In listening to the sounds, however, I do wonder if what some people may want  when they say they want more wood in some presets is that they want a closer micing perspective, which would include more resonance sounds, etc. The sound is now more of a slightly distant micing, suitable for classical playing, maybe in a chamber music setting.

Of course I understand that the instrument is modeled, not miced. But even so, doesn't a piano vary greatly in timbre and volume depending on where you sit? Is the  assumption in the programming that there is a pure sound generated by all of the physical vibrations and dampings, with the ability to add reverb for a sense of more space? Or is the harmonic content and volume of all the sounds dependent on an assumed position of the listener?

(If the harmonic content was modeled on recordings of each note, the notes were recorded with mics at a given distance, with effects on the harmonics such as the proximity effect or the lack of it, the dispersal of the sound in the air, and the relationship between amplitude and the harmonic content at any given moment, and all that stuff.)

I ask these things just because the perspective does seem a little distant. (I noticed it again on the great new instruments.) And the amplitude seems a little low even when I pound with the hammers set to hard and the reverb off.

Could there be a way to let the user move the piano forward and back? A slider, with all of the parameters adjusted out of sight to a closer sound?

Not a simple thing to create, I know, since it might mean having to do all of the modeling again for the closer sounds.
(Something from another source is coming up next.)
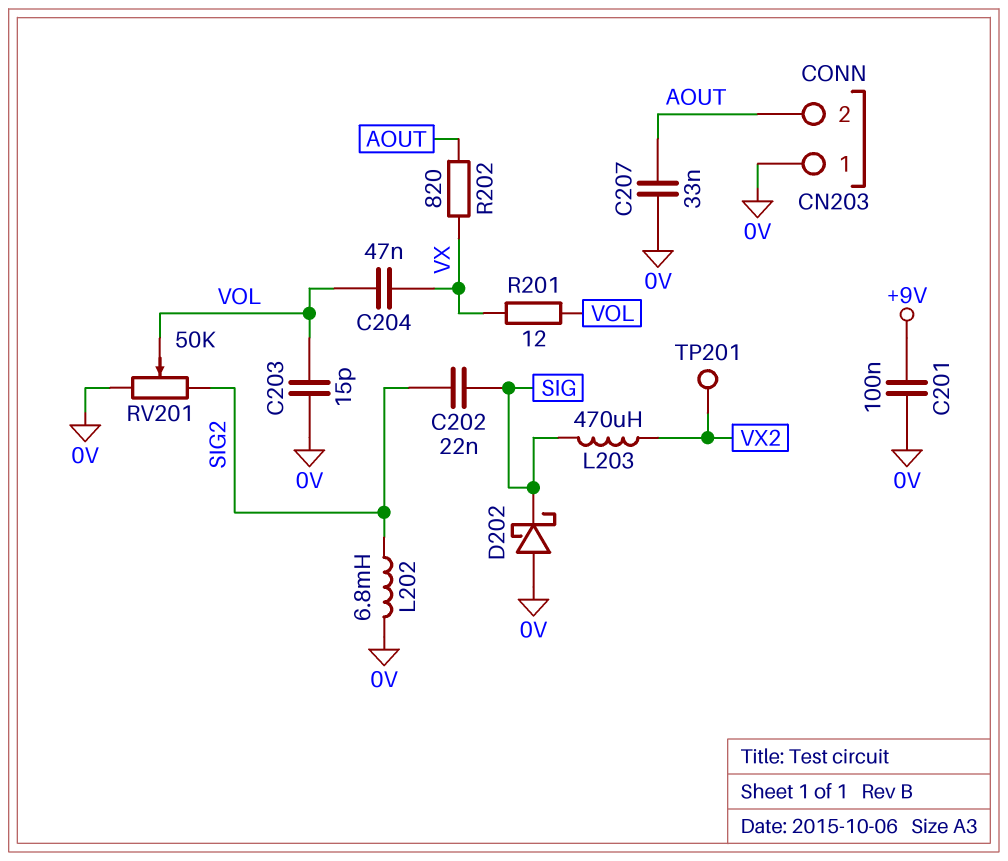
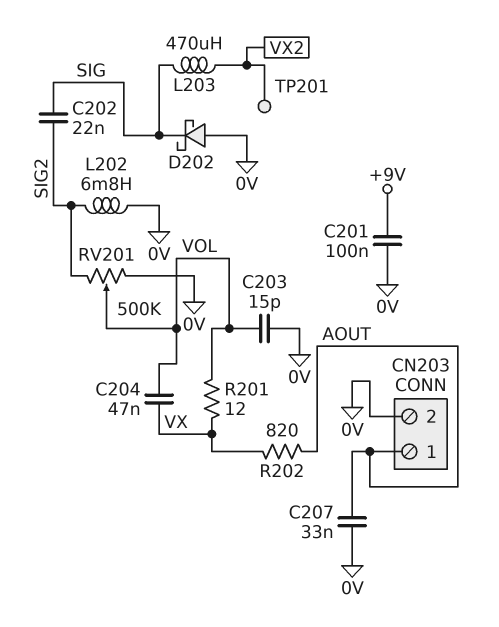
CN203 pin 1: 0V -> AOUT
CN203 pin 2: AOUT -> 0V
RV201: 50k (0V, SIG2, wiper VOL) -> 500k (0V, SIG2, wiper VOL)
But once you had the specs, the ratios of distance to harmonic content, of amplitude to harmonic content, etc. you might have rough guidelines for future emulations of specific pianos.

A possibility?

Last edited by Jake Johnson (05-09-2007 15:16)

Re: Assumed "micing" distance in Pianoteq?

I would just add my vote for this one. It's absolutely true that a mic (pair) placed inside the piano or 1 m away gives you a compeltely different sound and dynamic range. I would really like to be able to adjust this.

Re: Assumed "micing" distance in Pianoteq?

Further uncalled for, probably unwanted, questions and thoughts on this subject:

1. Is there a relationship between the relative amplitude of partial frequencies and distance, so that the mix of partials changes as you move closer or further away from the piano? My (non-mathematical) thought is that the closer you sit to the piano, the louder the low and middle partials will be in relation to the upper partials, since you are sitting close to the strings, while the further back you move, the more the upper partials will stand out and the more the midrange partials will die. (Not a simple equation, I imagine: Higher partials, we know, die out faster than midrange and low partials, but the relative amplitude of the partials at any given point in time will vary with distance in differing ratios on different ranges on the piano. Will also depend on the resistance of the soundboard and the cabinet.)

2. Regardless, is time a factor in the mixture of harmonics? (And thus in the perceived timbre of a note?) Will faster moving (higher frequency) partials, reflected faster off the soundboard, reach the ear slightly earlier than middle and low frequencies, some of which oscillate the sound board\cabinet, etc, as one way of being heard, which takes time? (These lower frequencies are of course heard from two sources: as the string is struck and again in the soundboard resonance.) And is this slight delay increased as you move further back from a piano? Would a fragment of a millisecond make a huge difference in timbre if some partials reach the ears sequentially instead of simultaneously? (I know that a fragment of a millisecond makes a big difference when creating an attack envelope, or in other sound manipulation, but I've never experimented with or read much about slight variations in harmonic timing as affecting the perceived timbre.)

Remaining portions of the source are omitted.